お姉ちゃん大好きな妹(同短大歓迎!)が、お姉ちゃんを幸せにするために頑張る奮闘記です。

安心安定のハッピーエンドなので、気楽に読んでいただければと思います。

(悪役が出てきますが、最終的にはお仕置きされるのでご安心ください!)

 礼拝堂に、あたしの声だけが響いている。

 一日五回の祈祷の時間、その二回目。最初と最後は静かに祈るだけだけど、合間の三回はこうしてしっかり祝詞を上げることになっている。

 あたしは練習し続けた音を崩さないように気をつけながら、ひたすら声を張り上げていた。

 手元に隠した紙を時々盗み見て、祝詞を間違えていないか確認する。大丈夫、今回は全部あってた。実を言うと一日に一回はどこか間違えてるけど、大体誰も気づいてなさそうだからいいんだろう。

 正直、何を唱えているのかはあたし自身もよくわかっていなかったりする。祝詞って、古い時代の言葉で書かれてるんだって。大体こういう意味だ、ということは教わっていたけれど、結局覚えるにはただただ繰り返し読み上げて音を身体に馴染ませちゃうのが一番効率的だった。

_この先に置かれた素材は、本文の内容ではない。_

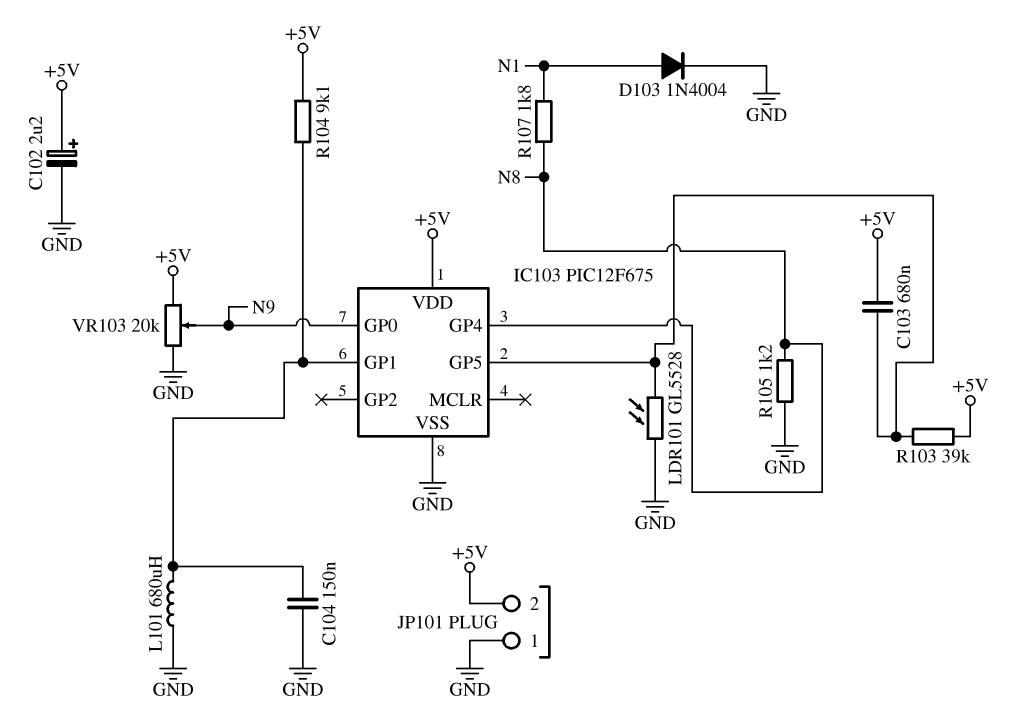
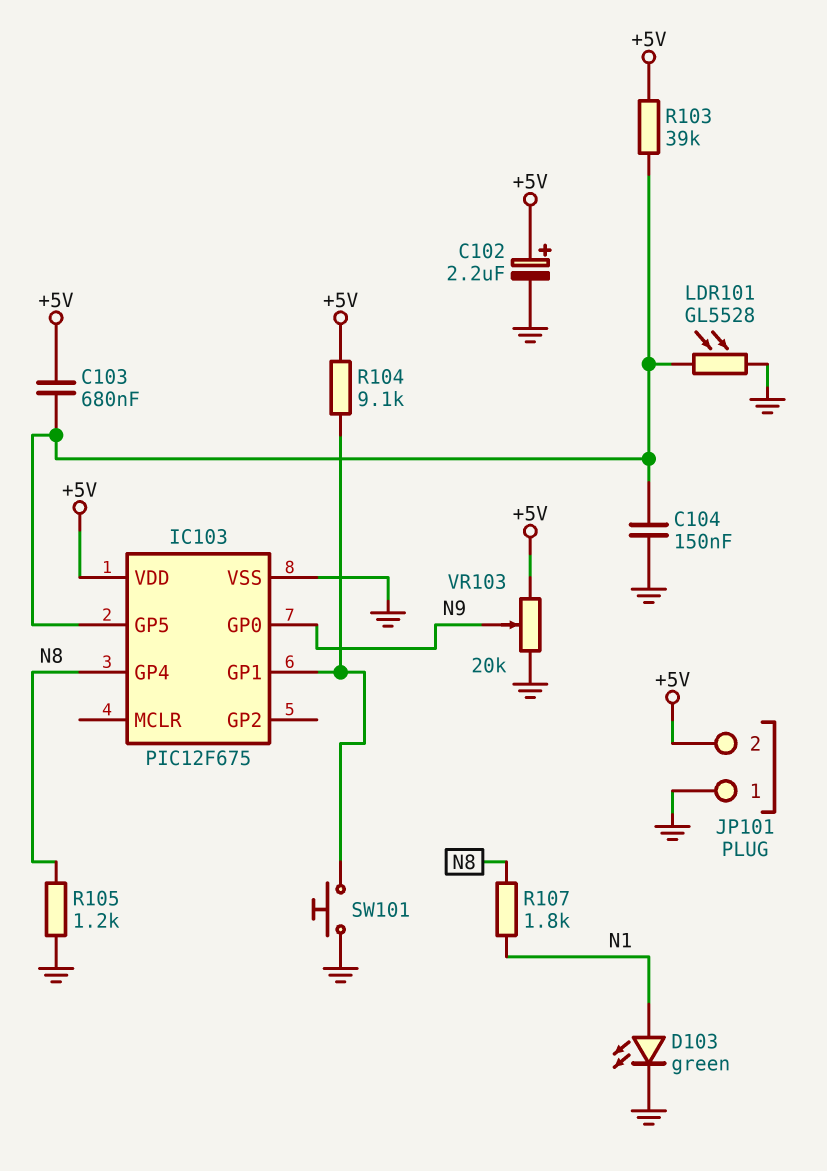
C104: 150nF (GND, IC103/GP1) -> 150nF (GND, IC103/GP5)
D103: diode 1N4004 (A N1, K GND) -> LED green (A N1, K GND)
L101: 680uH (GND, IC103/GP1) -> none
SW101: none -> button (GND, IC103/GP1)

「……安寧と平穏の守護者、優しき夜の女神イルエレ様、どうか、わたくしたちが道に迷わぬよう、お導きください……」


 最後の一言だけは教えられた通り今の言葉で読み上げて、大きく手を上げてから深く一礼する。

 ほう、というため息のような音が背後から聞こえなくなるのを待って、ゆっくりと身体を戻した。


「――以上をもちまして、朝の礼拝を終了致します。聖女様、最後にお言葉をお願い致します」


 そばに控えていた眼鏡の神官さんが終わりの挨拶を口にしたので、あたしはできる限り綺麗に見えるような微笑みを浮かべて背後を振り返る。

 そう、あたしは聖女だ。しかもまだなりたてほやほや、やっと一週間経ったばかりのひよっこ聖女。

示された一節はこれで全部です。